Space Jam
- Manufacturer: Sega Pinball
- Release date: December 1996
- System: Sega WhiteStar
- Design: Joe Balcer, Joe Kaminkow
- Programming: Lonnie D. Ropp, Orin Day
- Artwork: Morgan Weistling, Jeff Busch, Marc Raneses
- Mechanics: Joe Balcer
- Music: Brian Schmidt
- Sound: Brian Schmidt

= Space Jam (pinball) =

1996 pinball machine

Space Jam is a 1996 pinball machine released by Sega Pinball, based on the film of the same name.

== Design ==
Joe Kaminkow previously worked on a conversion of Lethal Weapon 3 to make a Michael Jordan pinball game to raise funds for charity. Kaminkow and Lonnie Ropp wanted to create a commercial Michael Jordan pinball machine, but licensing for pinball alone was uneconomical. When the film was announced they decided to license it for use on a pinball machine, but to focus as much as possible on Michael Jordan.

This is the first game to use the "Sega Showcase backbox", which unlike most pinball machines is curved.

The game includes custom speech, with the voices of Michael Jordan (himself), Bugs Bunny (Billy West), Daffy Duck (Dee Bradley Baker), Porky Pig (Bob Bergen), Tweety (Bob Bergen) and the Chicago Bulls stadium announcer (Ray Clay). During development of the game, voice actor Fred Young recorded voices for the game. Warner Bros. did not approve his voices and they were never used.

A version of this machine with modified controls using an air pressure tube was created for Christopher Reeve.

== Layout ==
On the right of the machine where the ball plunges to is a mini-playfield with a basketball hoop. On the left of the machine is a bank of five targets spelling S-P-A-C-E. Six red insert arrows point to the main shots on the upper playfield: left and right orbits, captive ball, left ramp leading to the upper basket, right ramp, and a shot leading into the "jump ball". Above the upper basket is a 2-digit display which can show a shot countdown. Near the top of the machine are three pop bumpers, and just below these are three drop-targets. Towards the middle of the machine is a saucer called the "wabbit-hole".

== Gameplay ==
The player assumes the role of Michael Jordan. The game tracks both a pinball game score, and a score for shooting baskets.

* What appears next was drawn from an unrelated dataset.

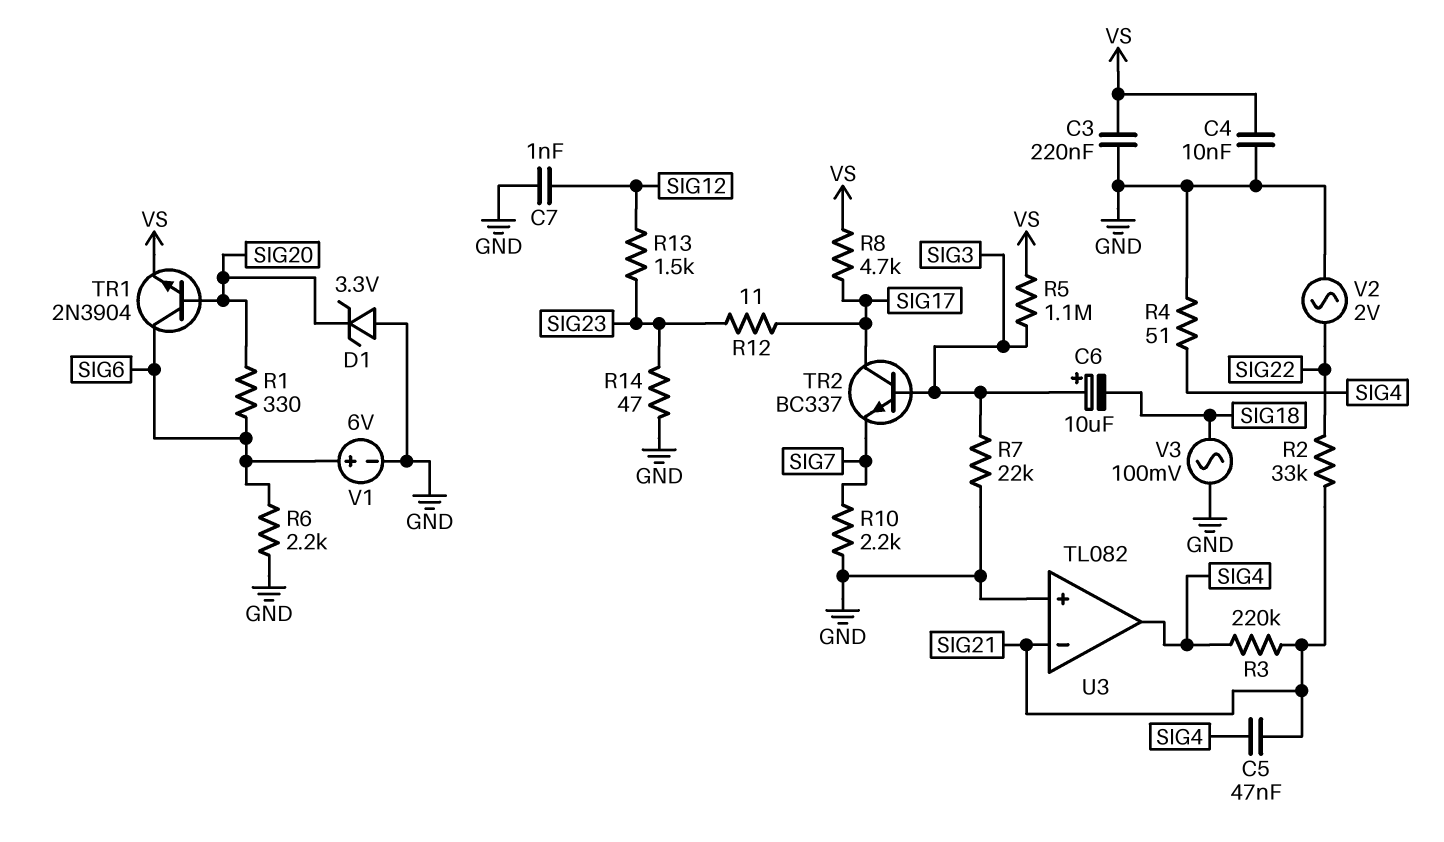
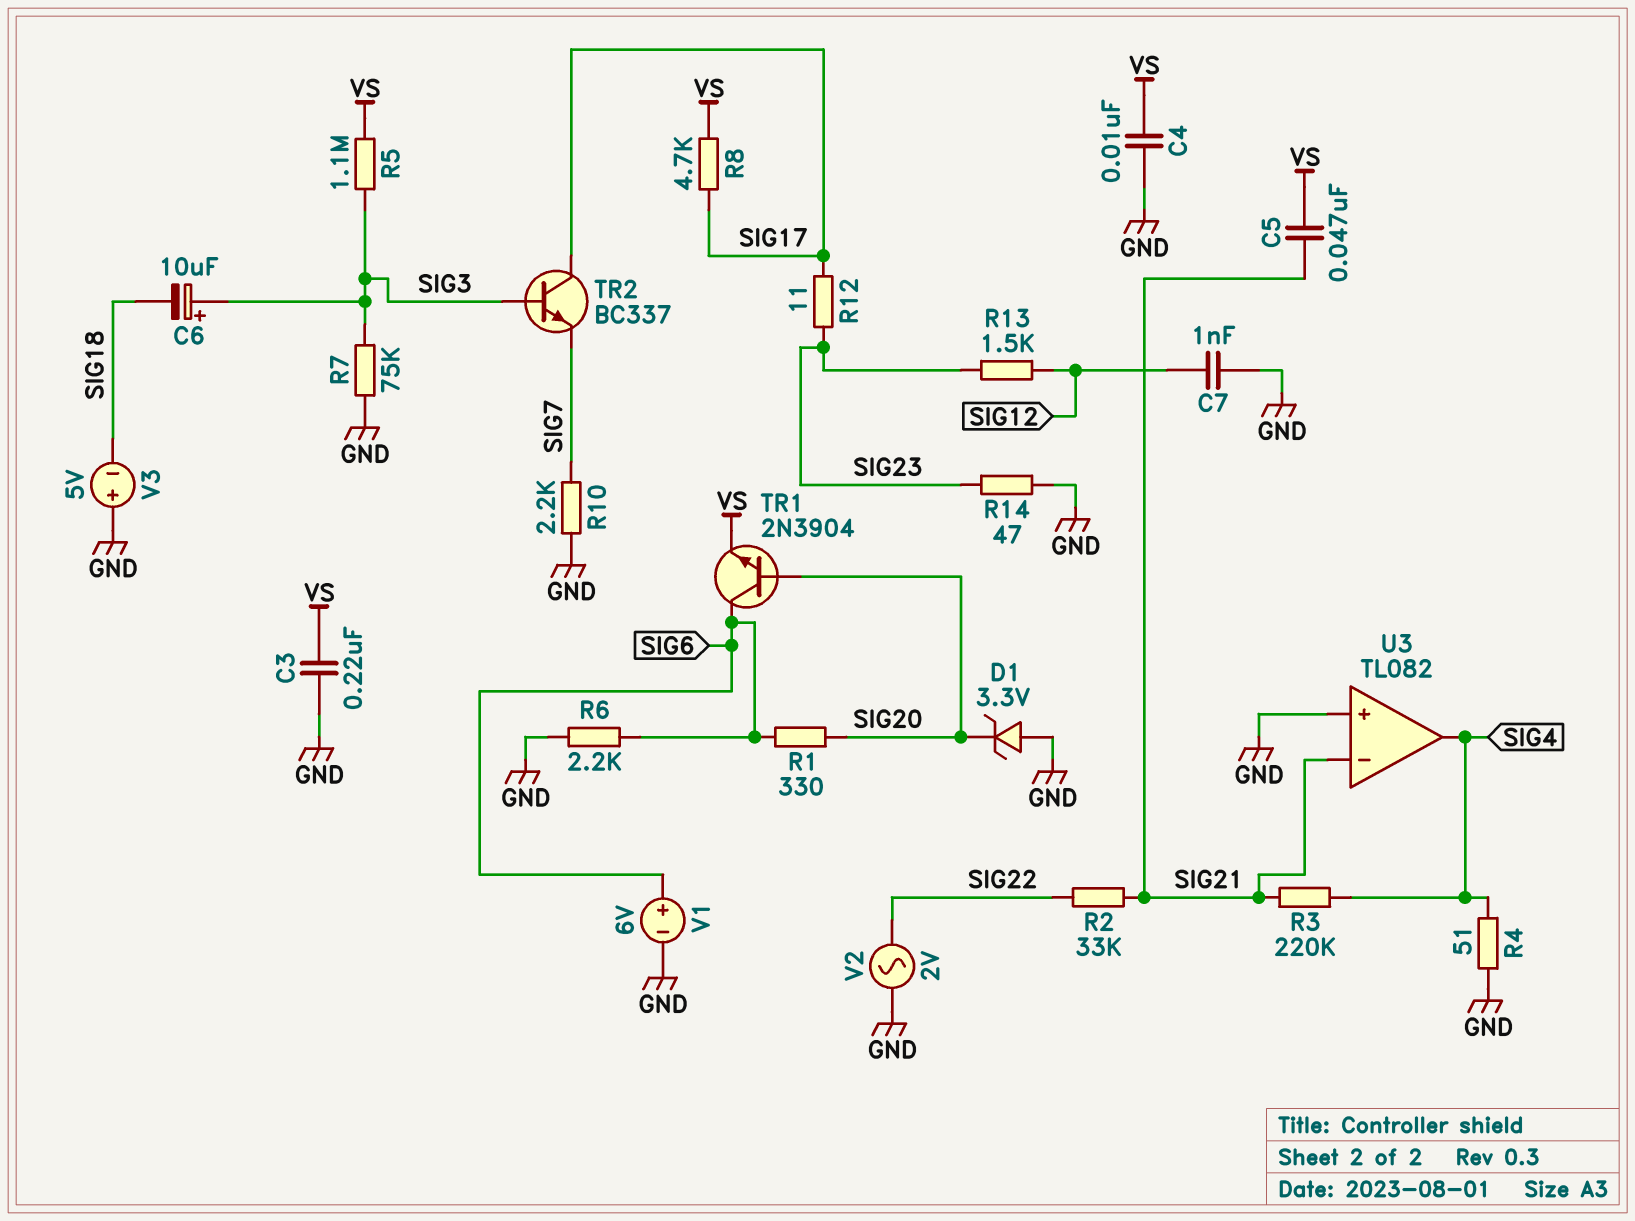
C5: 47nF (SIG4, SIG21) -> 47nF (SIG21, VS)
R7: 22k (GND, SIG3) -> 75k (GND, SIG3)
V3: AC 100mV (GND, SIG18) -> 5V (plus GND, minus SIG18)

In addition to a standard game, three other types of games can be played:

- Team play, where players 1&3 compete together against players 2&4
- League/tournament play, random and auto-percentaging awards change to fixed rewards
- Wizard play, same as league play but harder
Each ball begins with a skillshot where the player can collect an award by shooting the ball into the lower basket. The aim of the game is to light seven planets by achieving seven objectives including scoring a super jackpot during the main multiball. The player can then start "Final Jam" wizard mode by scoring a basket. This is a timed 5-ball multiball where the player attempts to collect as many jackpots as they can by scoring baskets.

The game includes a video mode where the player moves a basket to try to catch basketballs, and a trivia game with questions about Michael Jordan.

== Reception ==
Over $5M worth of Space Jam was sold "sight unseen" to distributors by the time the machine released.